# UK Soap and Drama Discussion > Hollyoaks > General >  Hollyoaks have a sponsor?

## Treacle

Since when was Hollyoaks sponsored by a chewing gum company? I'm sure it wasn't last week or last night.

----------


## Chris_2k11

They started sponsoring them this week i think. I thought u didn't watch Hollyoaks WQ??

----------


## Debs

they always used to have a sponsor

----------


## Treacle

I occasionally put it on. That explains it then, this is the first episode I've had on all week!!!! Who used to sponsor them? I haven't really been dipping in and out of it for a long time.
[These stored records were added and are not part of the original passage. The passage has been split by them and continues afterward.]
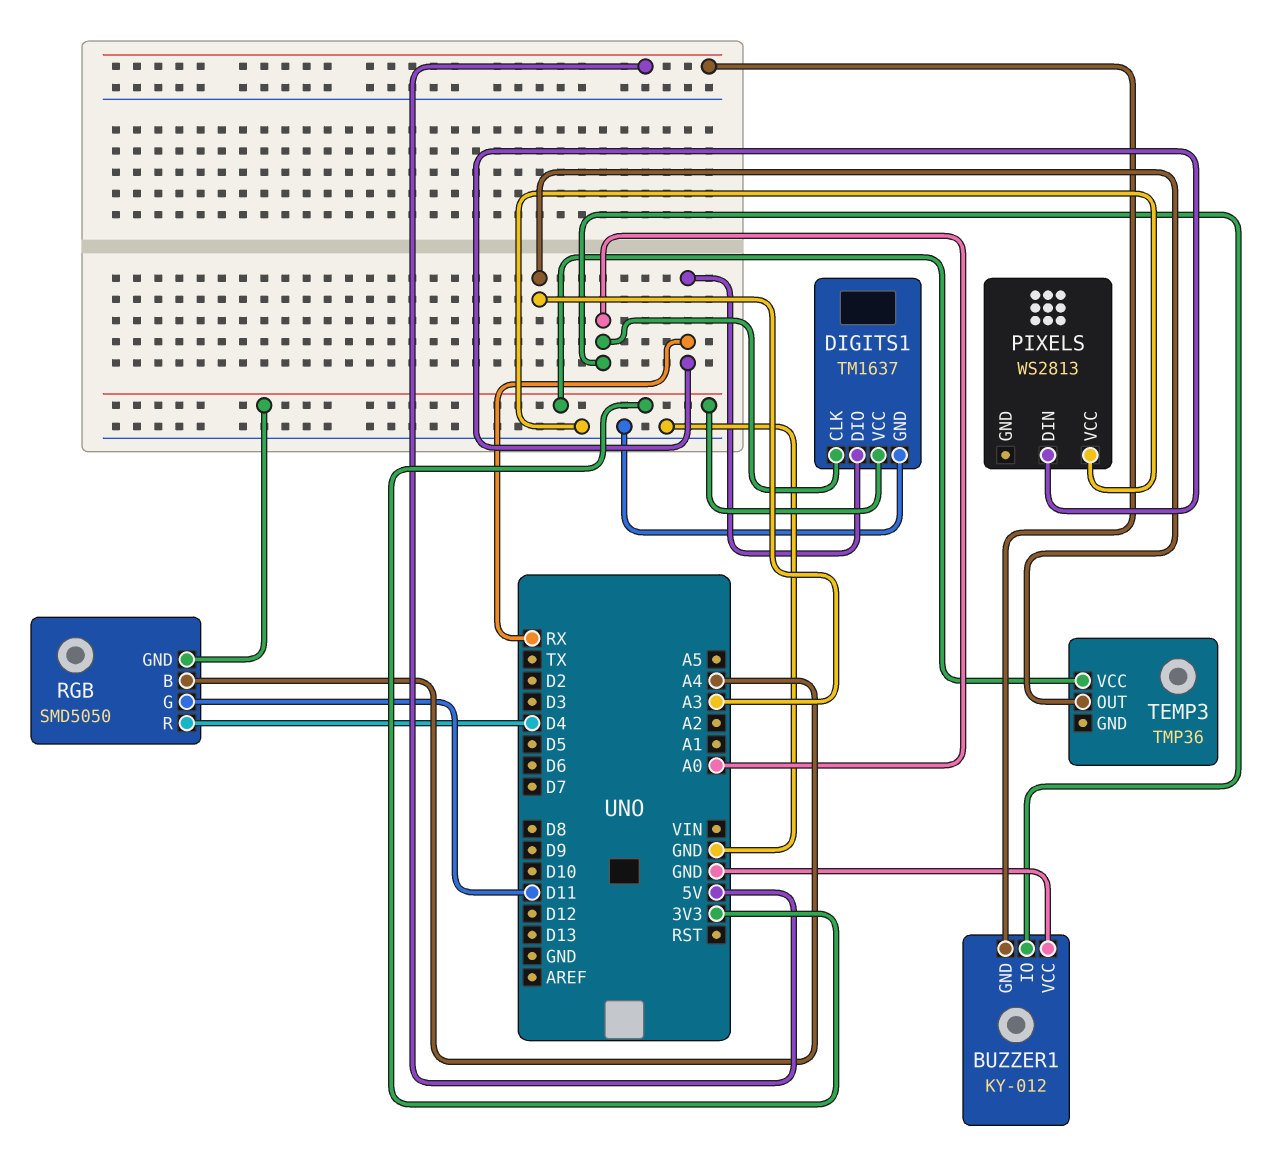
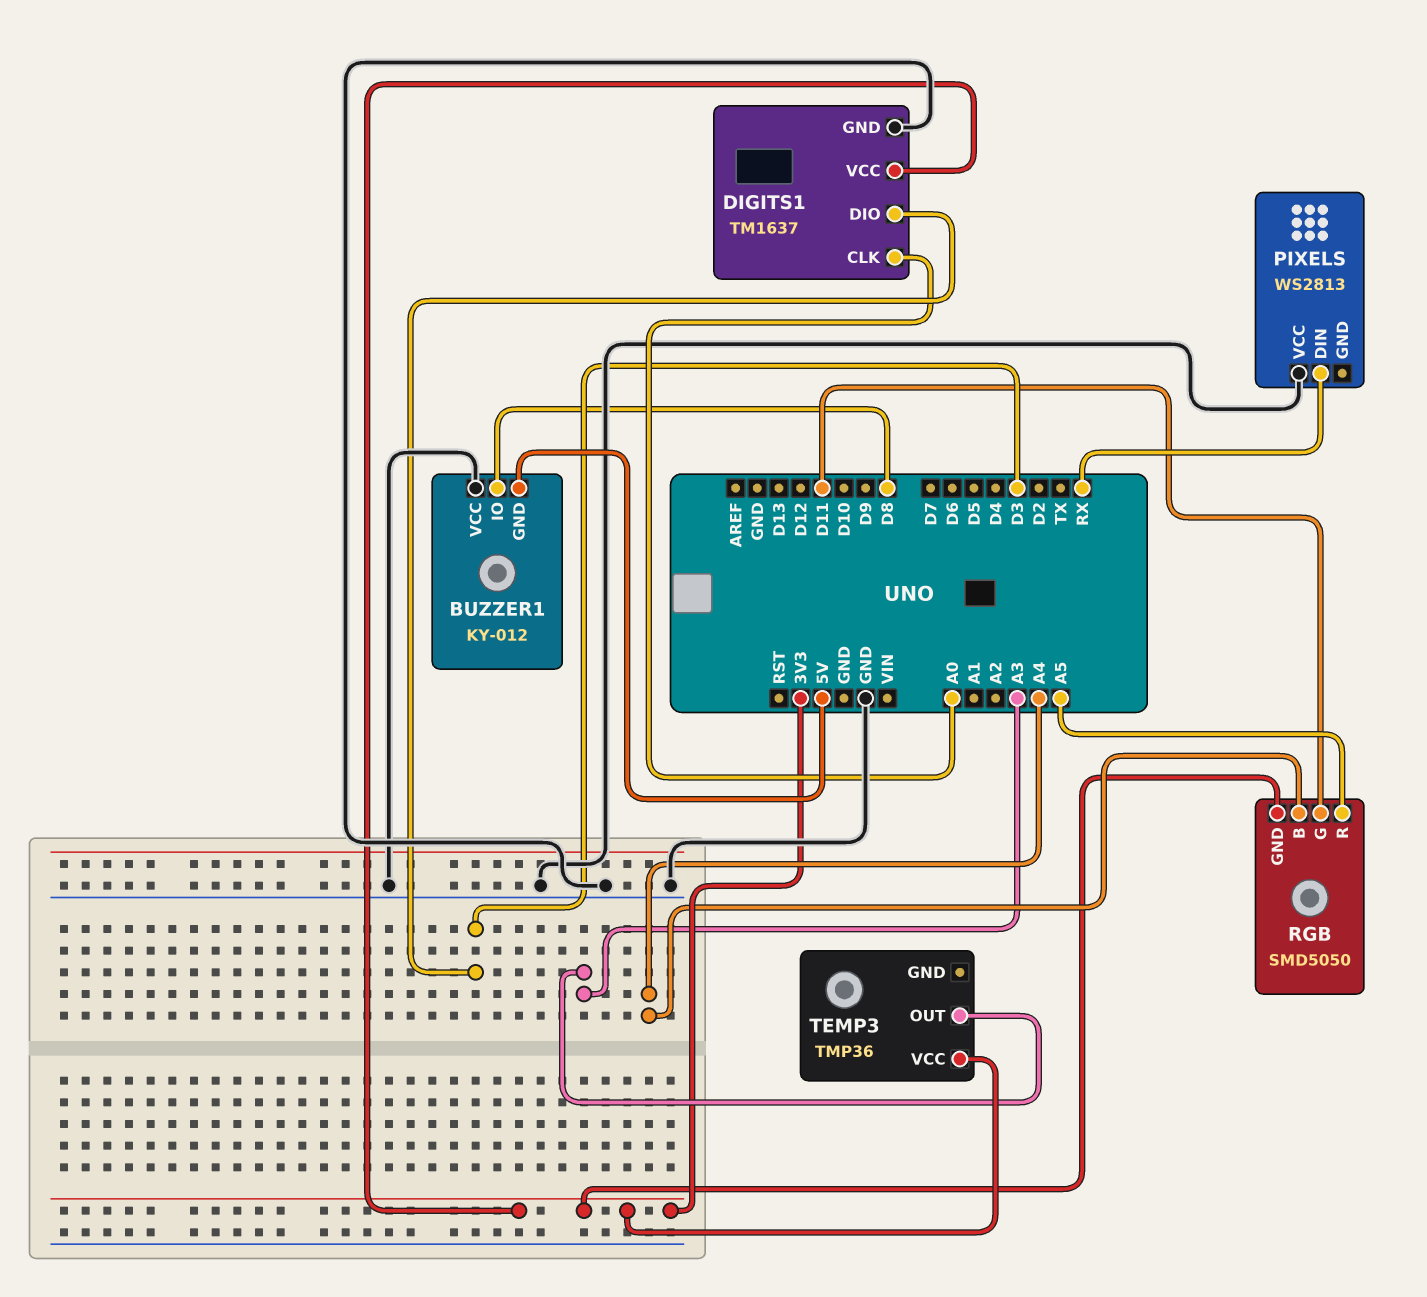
BUZZER1 pin IO: A0 -> D8
DIGITS1 pin DIO: RX -> D3
RGB pin R: D4 -> A5

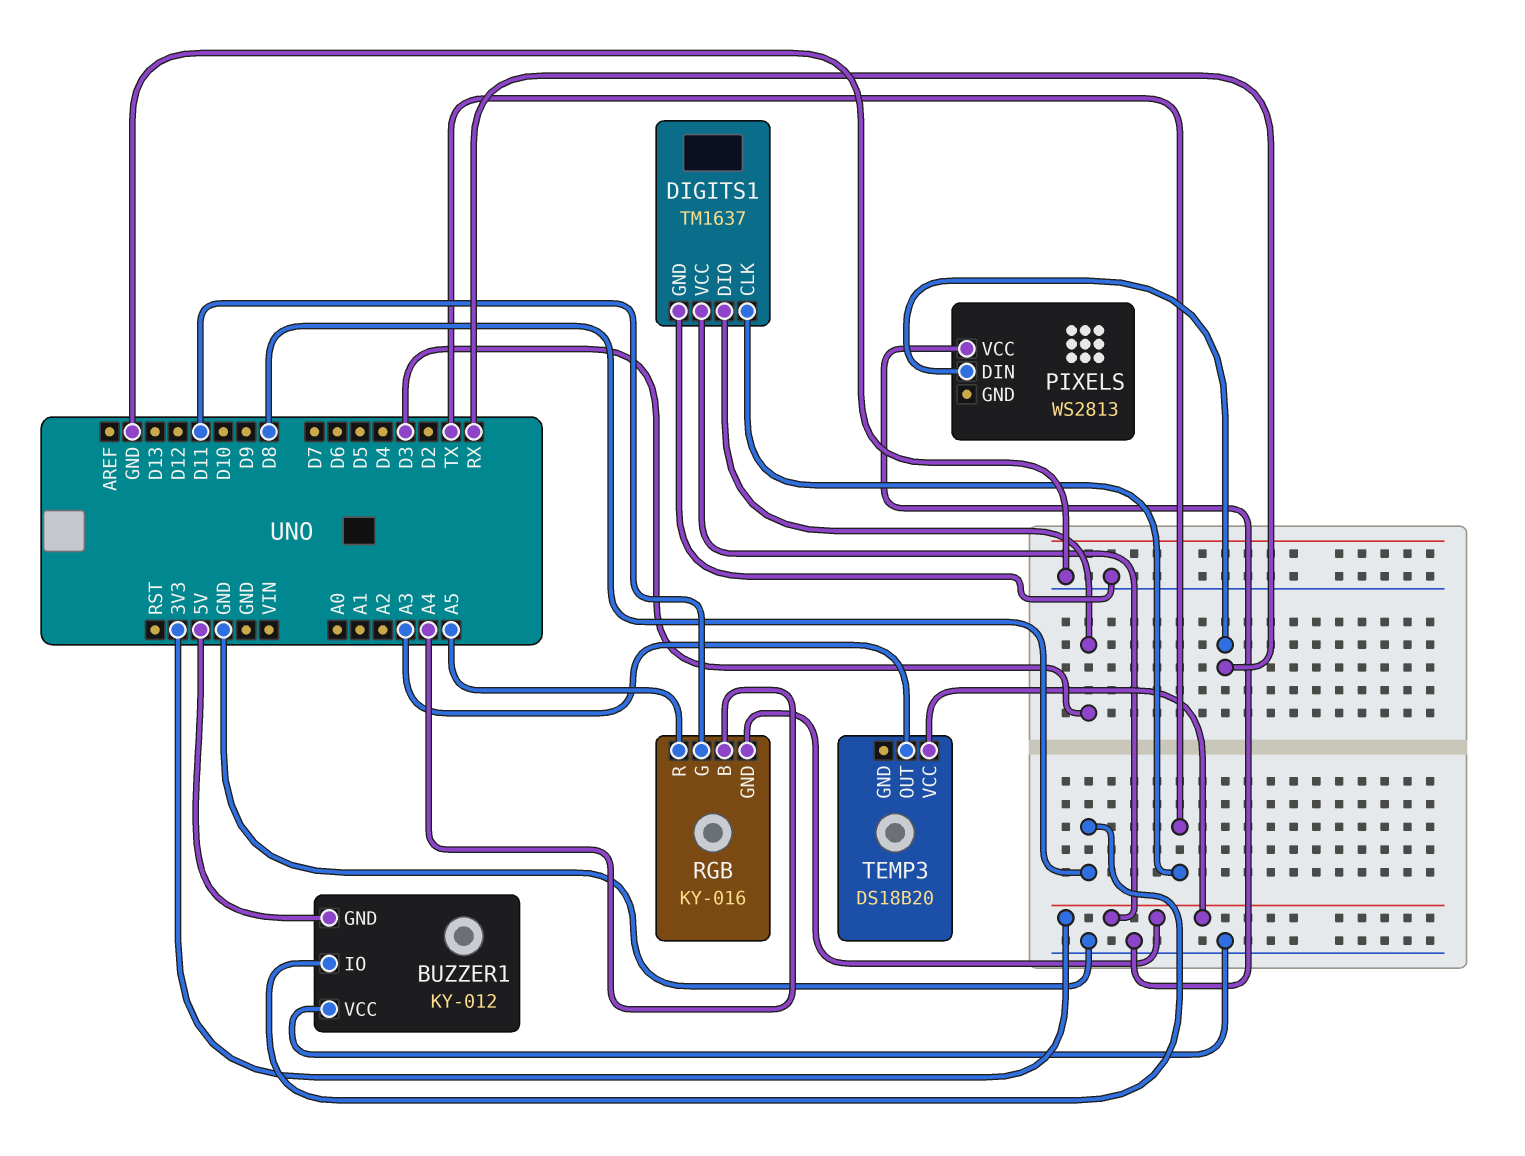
DIGITS1 pin CLK: A0 -> TX
RGB: SMD5050 -> KY-016
TEMP3: TMP36 -> DS18B20

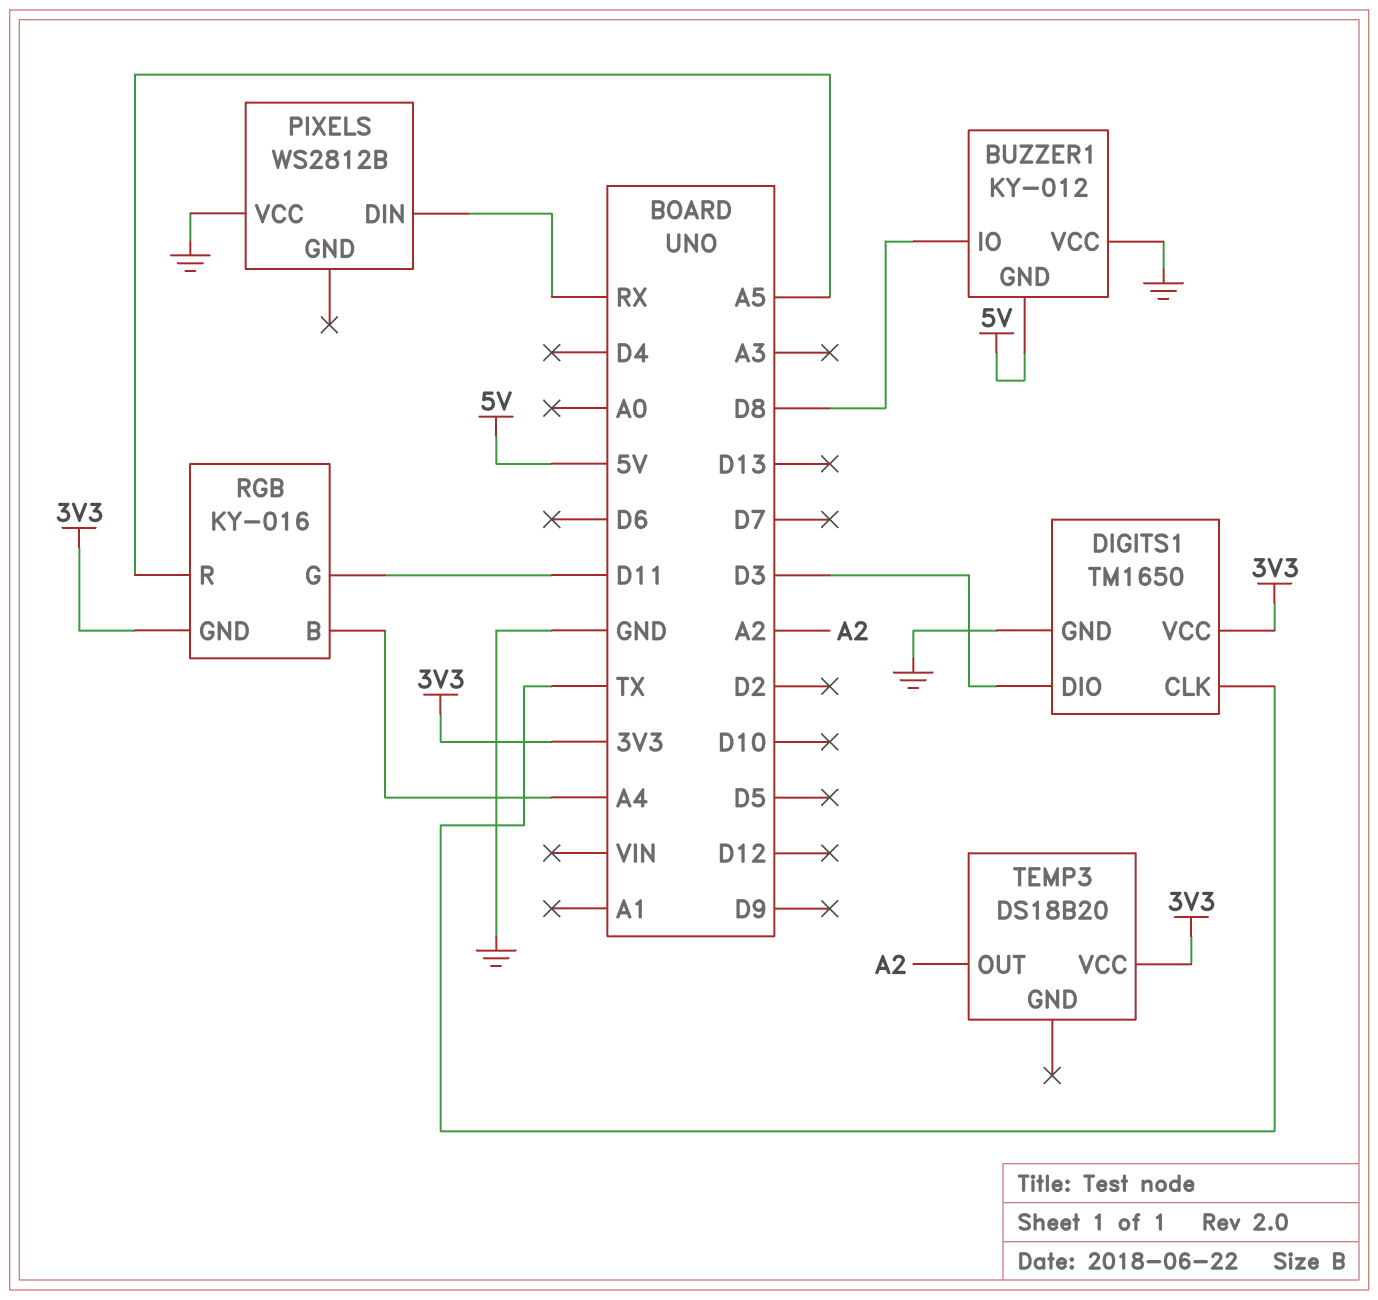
DIGITS1: TM1637 -> TM1650
PIXELS: WS2813 -> WS2812B
TEMP3 pin OUT: A3 -> A2

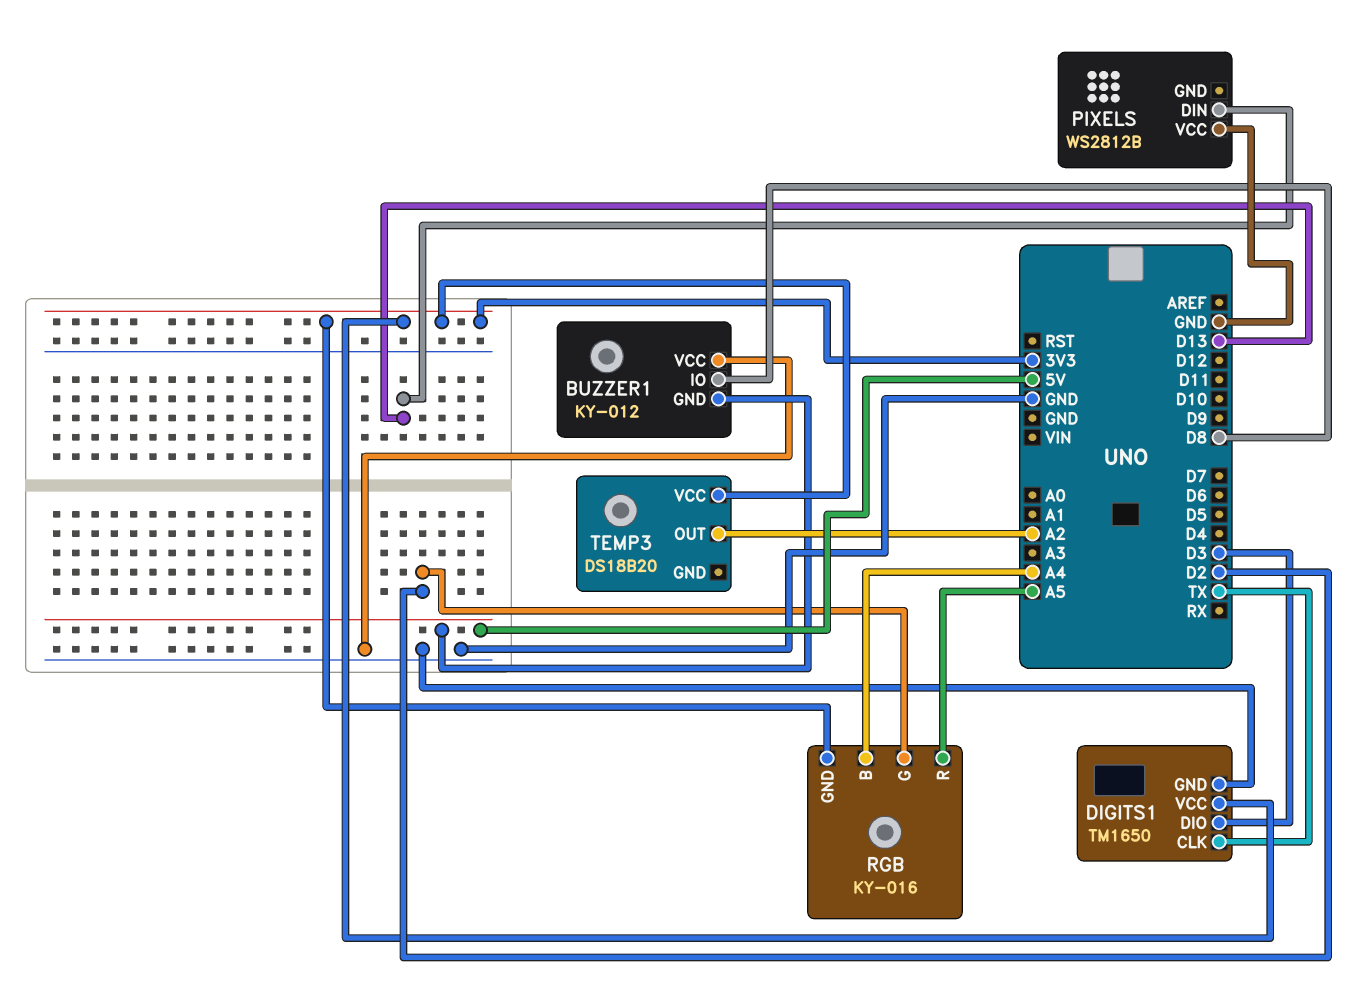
PIXELS pin DIN: RX -> D13
RGB pin G: D11 -> D2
Think the first ep I saw was just last year!!!

----------


## Chris_2k11

Nescafe used to sponsor them i think.

----------


## .:Kitz:.

> Nescafe used to sponsor them i think.


yeah with those funny doll things,  :Big Grin:  lol

----------


## Treacle

Oh, I never knew, but they didn't have one for ages.

----------


## Debs

oh those doll things used to drive me mad

----------


## Tamzi

yeah I think it was something, like nescafe. I dont may much attention to the sponsor things.
xxx

----------


## di marco

> yeah with those funny doll things,  lol


hehe i remember them, they were quite funny lol!   :Big Grin:   the first time i noticed the new sponser was yesterday, cant remember seeing it monday

----------


## Treacle

Oh actually I do remember the dolls but they were from ages ago.

----------


## di marco

> Oh actually I do remember the dolls but they were from ages ago.


yeh id say at least 1yr/1yr and half ago

----------


## crumpet

hi walford queen,  good luck with your baby, (i am just asuming cos of your pregnant ticker) 
anyone else PLEASE read my scripts please? do a 12 year old girl a favour?

----------


## Treacle

> hi walford queen,  good luck with your baby, (i am just asuming cos of your pregnant ticker) 
> anyone else PLEASE read my scripts please? do a 12 year old girl a favour?


People will read your scripts if they want  :Smile: 

Thanks for the congratulations.

You need to remove one of the banners in your signature. They are stacked.

----------


## crumpet

cant i just have 2 banners?

----------


## Treacle

No, I'm afraid you can't  :Smile:  You have removed one anyways or it has been removed for you. This is the end of the discussion on stacked banners in this thread. Thankyou very much.

----------


## crumpet

i was only asking and i did it my self!

----------


## Treacle

> i was only asking and i did it my self!


Thankyou very much for doing that.

----------


## Potato1992

this is an interesting topic

----------


## Abbie

> this is an interesting topic


heh i agrre but anyway i think its great that hollyoaks have a sponsor

----------


## true.moon

what was the dolls one like?

----------


## di marco

> what was the dolls one like?


just silly little plots with talking barbie dolls

----------


## Katy

talking barbie dolls. I remember the one when it used to say i fell asleep under the sun lounger then the barbie was really red.

----------


## Debs

yep i remember that one

what was the others??

they all used to bug the hell out of me!

----------


## Katy

thats the only one i can remeber. I know there was one in a car, nut i dont know what they said.

----------


## di marco

yeh there was one where a male doll was using a banana as a gun, and one where they said something about one of the dolls had been missing for a few days and hed only gone out for milk or something like that

----------


## Katy

yeh that was one. i used to think it was weird especially the banana. They never made any sense.

----------


## di marco

> They never made any sense.


no they didnt but thats why they were so funny!

----------